Она и ее ближайшая подруга, Вера Засулич, решили встать на защиту прав и чести заключенных, которые подвергались оскорблениям и беззакониям. Особенно они мечтали отомстить за Боголюбова,[39] которого высекли по приказу начальника полиции Трепова, но считали, что написанное Желиховским клеветническое обвинение оскорбляет всех нас и дискредитирует все революционно-социалистическое движение. Обе девушки решили сами наказать Трепова и Желиховского, поскольку эти двое олицетворяли жестокость властей по отношению к нашей молодежной, лояльной организации. Мы тщательно обсудили этот план, хотя приходилось говорить через две проволочные сети, расстояние между которыми составляло полтора метра, а рядом постоянно ходил жандарм или смотритель. Я не собиралась разубеждать ее, так как знала, что ее сильная натура стремится к жертве и что для нее гораздо мучительнее быть пассивным свидетелем жестокостей, которые обрушиваются на наших друзей. Кроме того, я считала, что преступления неограниченного деспотизма не должны оставаться безнаказанными и мы должны за все отплатить Трепову и Желиховскому на глазах общественности, которая негодовала, но трусливо оставалась в бездействии.

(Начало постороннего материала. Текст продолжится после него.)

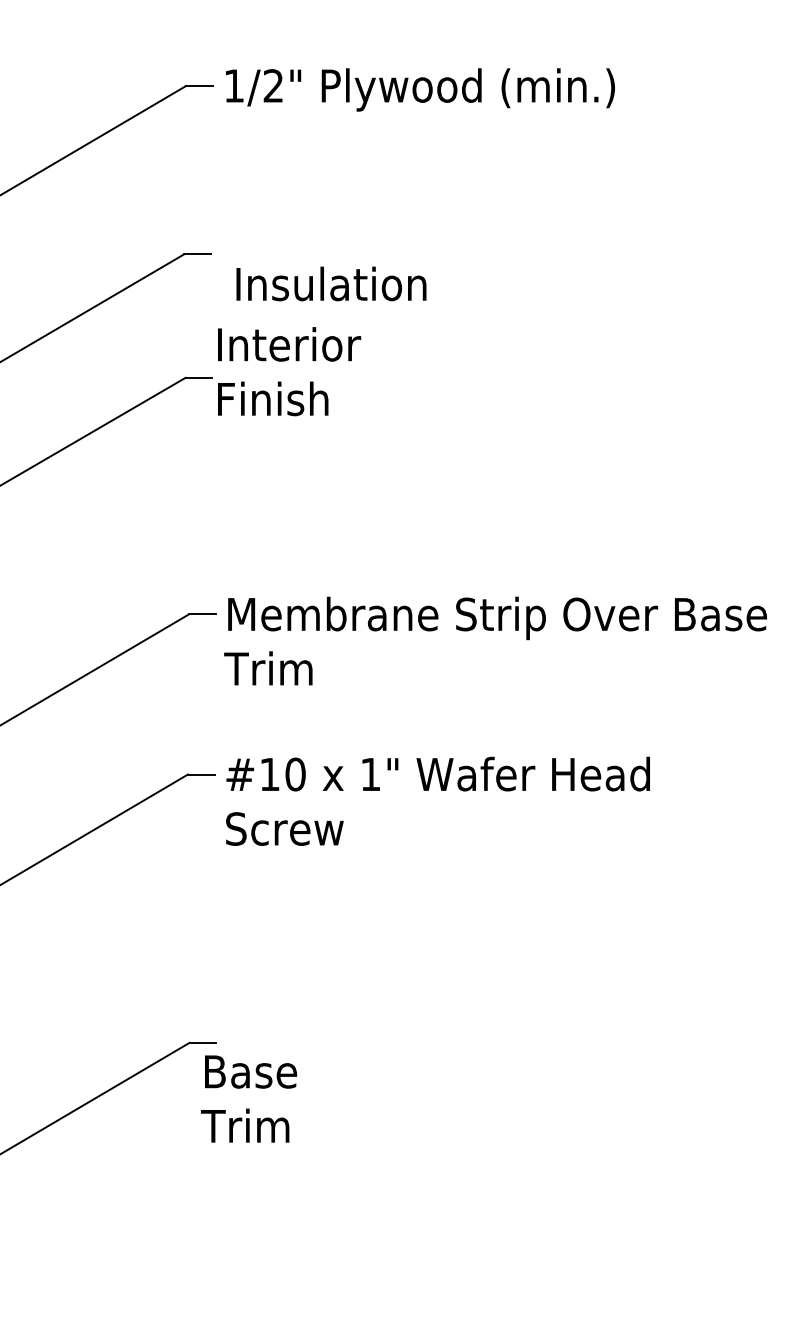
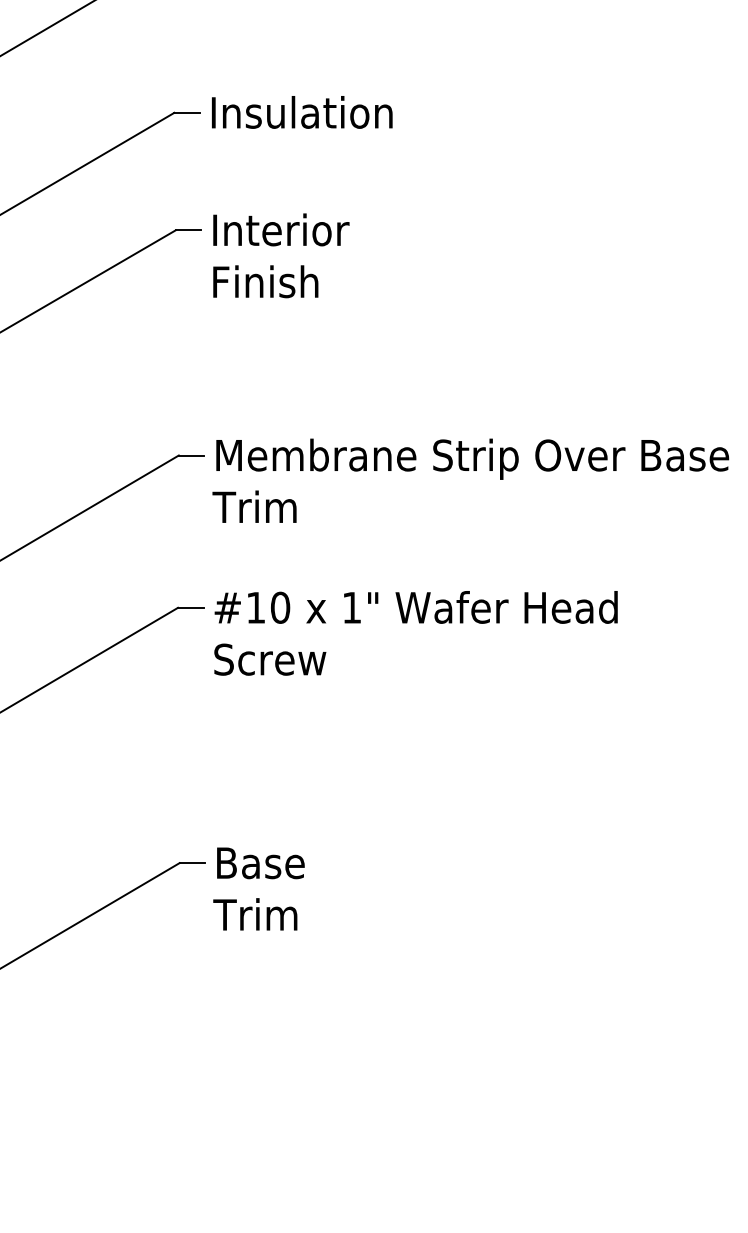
text: (331, 283) -> (302, 111), moved
text: (289, 371) -> (281, 255), moved
text: (249, 1098) -> (259, 888), moved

План был разработан до конца, но девушки собирались дождаться окончания суда и вынесения приговора, чтобы их поступок не оказал влияния на нашу участь. Процесс продолжался пять месяцев. 24 января 1878 г. нам выдали напечатанный текст приговора. На следующий день по городу разнеслась весть, что Трепова тяжело ранила неизвестная женщина. Мое сердце трепетало. Больше никаких новостей не было. Я поняла, что план Маши (Коленкиной) провалился, и очень тревожилась за нее. Я знала, что при ее гордости эта неудача вызовет у нее глубокие страдания.
Придя в очередной раз на свидание, она рассказала мне, как все произошло. Чтобы ознакомиться с обстановкой во время приемных часов Желиховского, она несколько раз пыталась встретиться с ним по делу, но он упорно отказывался принимать ее. Тогда она пообещала его слуге 100 рублей, если он устроит их встречу. Слуга согласился. В одиннадцать утра две девушки с револьверами, спрятанными под одеждой, разошлись. Машу не пустили к Желиховскому. Вера попала к Трепову и выполнила свою миссию.

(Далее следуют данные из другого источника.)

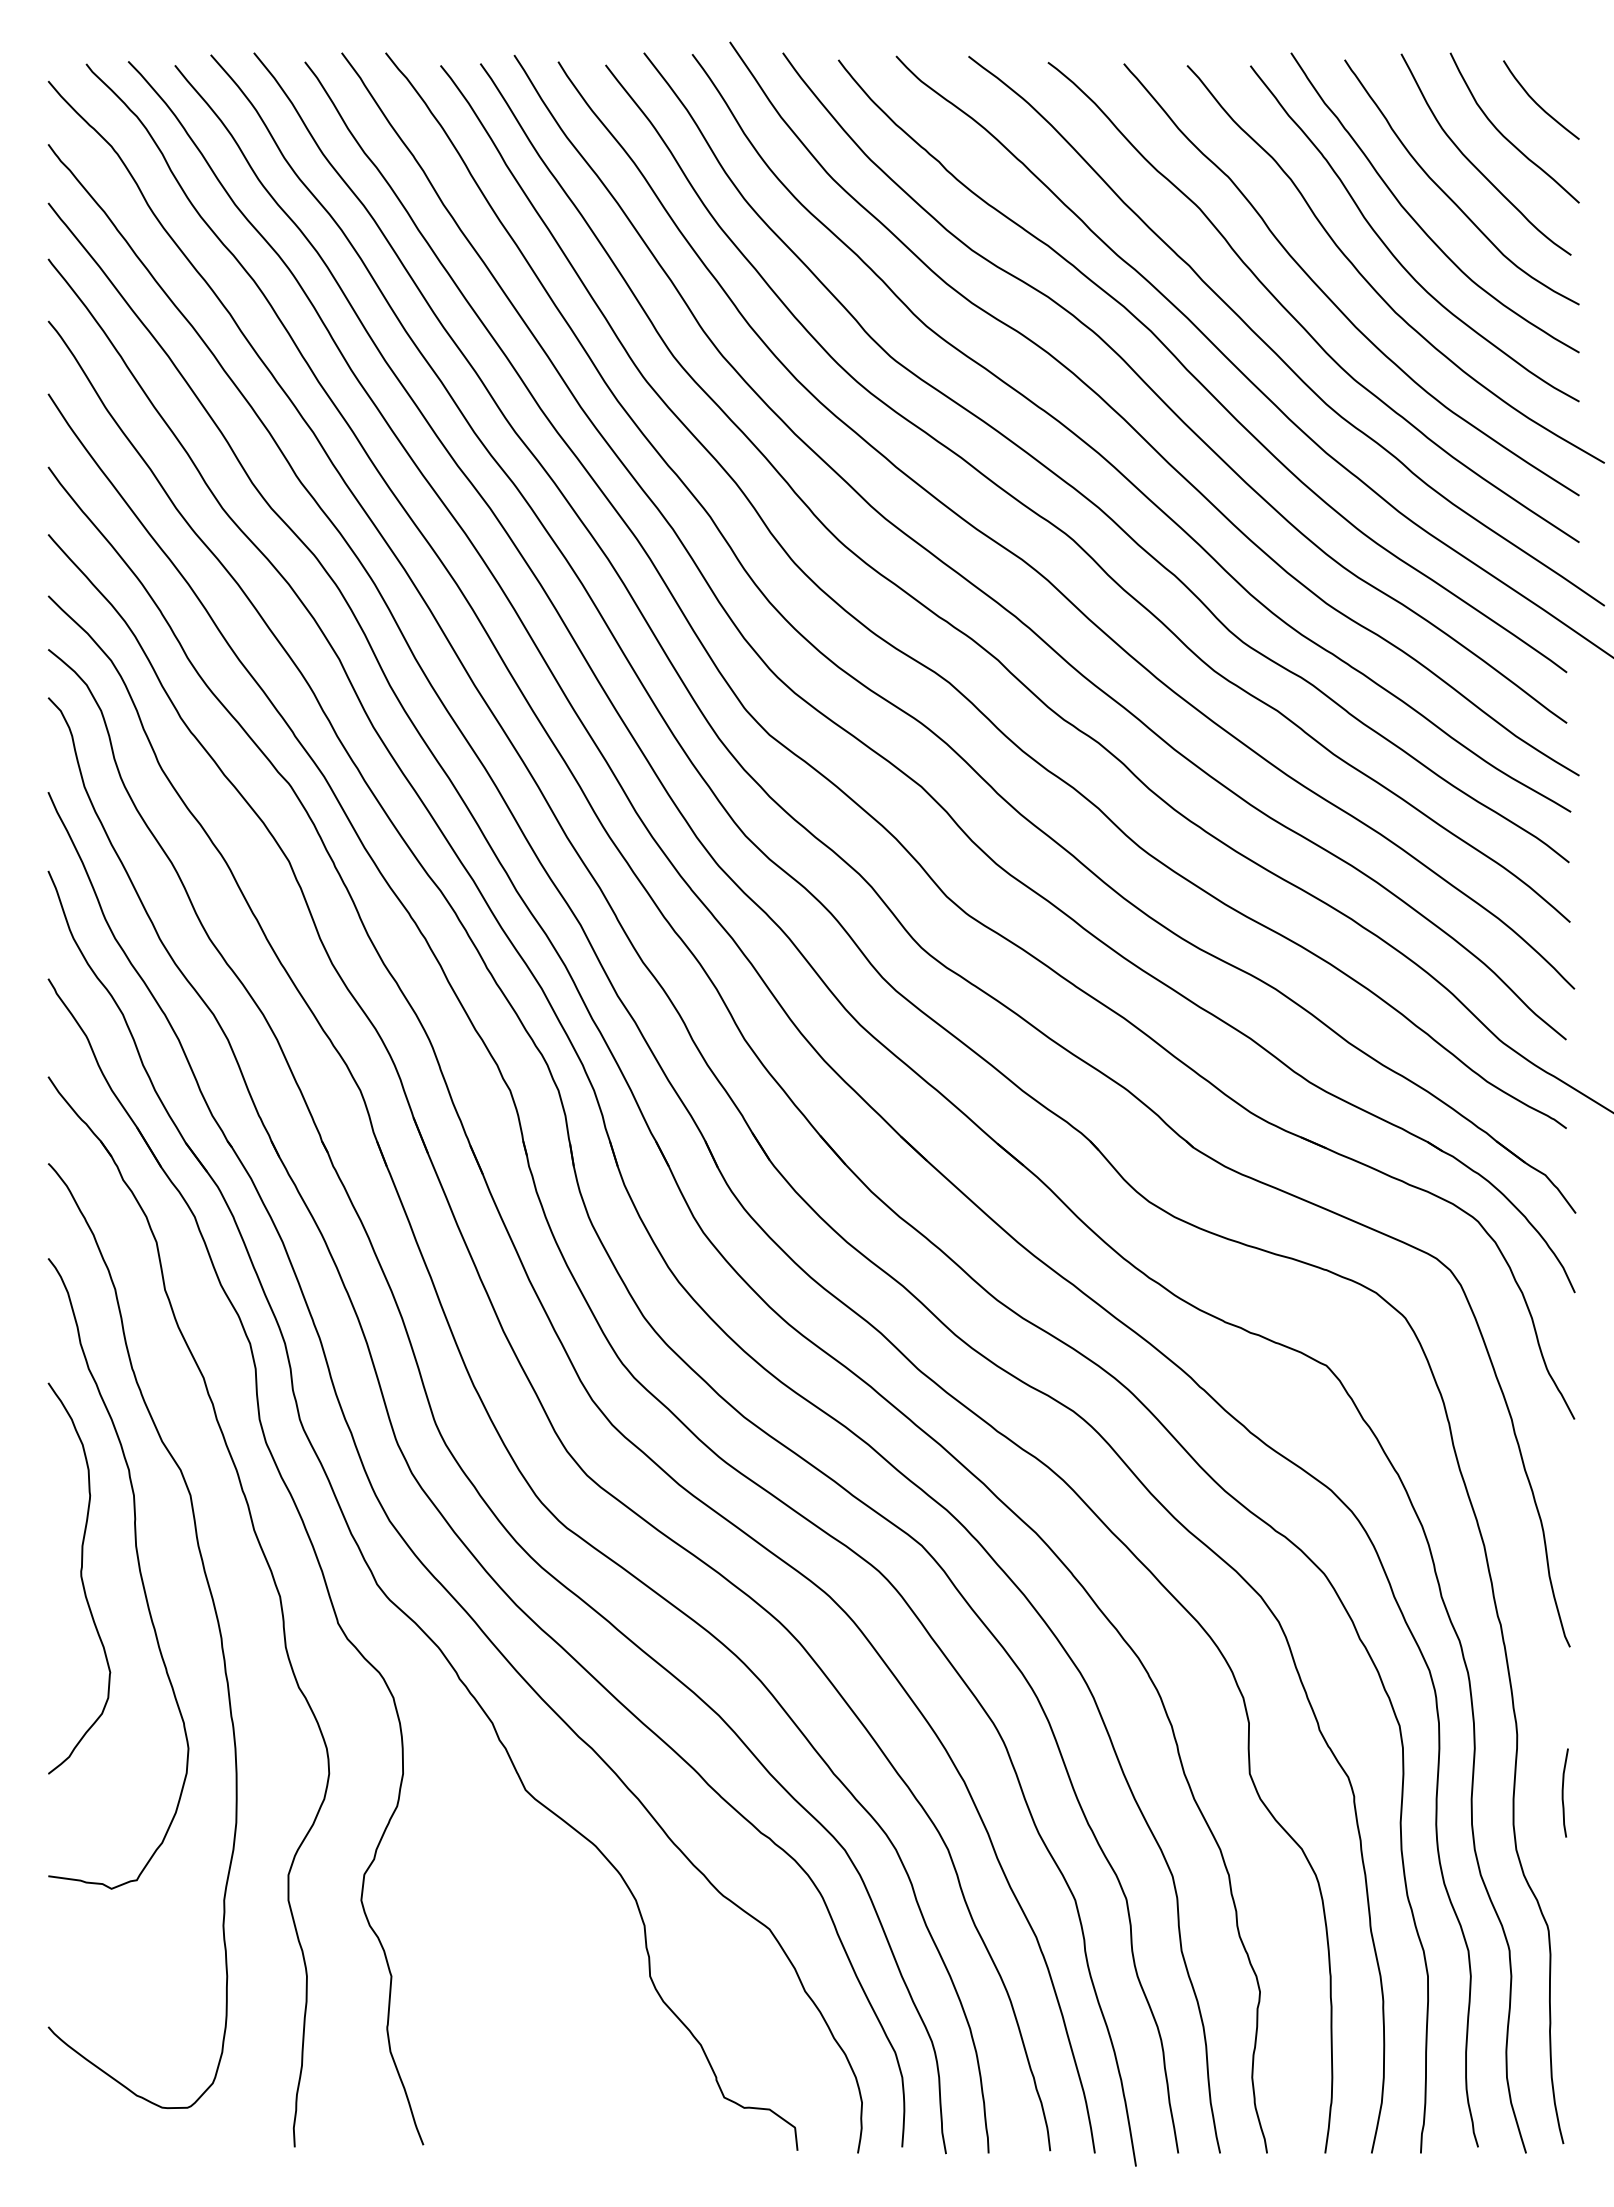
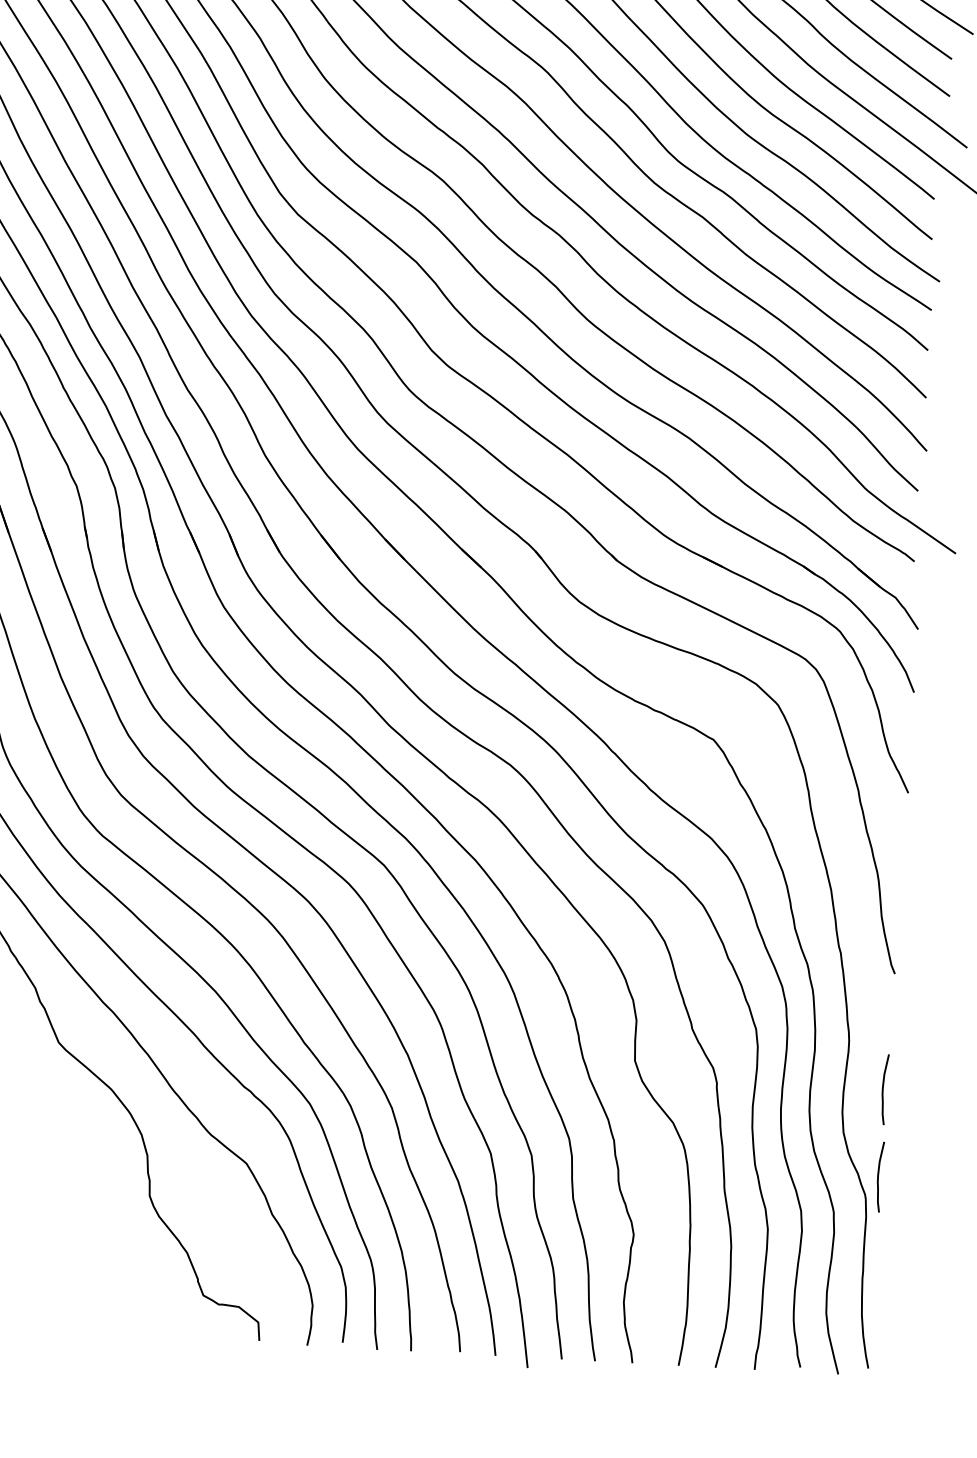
curve: (1563, 1902) -> (878, 1176), added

В те месяцы, пока шел суд, я переписывалась с Валерианом Осинским, жившим в Киеве. Там вопрос террора уже получил первостепенное значение. Проводить его доверили Осинскому. Зная о моем сочувственном отношении, он держал меня в курсе своих планов. Состояние вещей в России ясно свидетельствовало, что без борьбы с правительством не на жизнь, а на смерть политические проблемы решить нельзя. Правительство упорно противодействовало всем попыткам пробудить народное сознание. Находясь в Доме предварительного заключения, мы обсуждали, настало ли время для действий или еще нет. Большинство из нас безусловно отвергало идею террора, заявляя, что непосредственная работа с народом подготовит его к экономическому и политическому освобождению. Меньшинство желало отложить терроризм до того времени, когда массы смогут поддержать наши действия.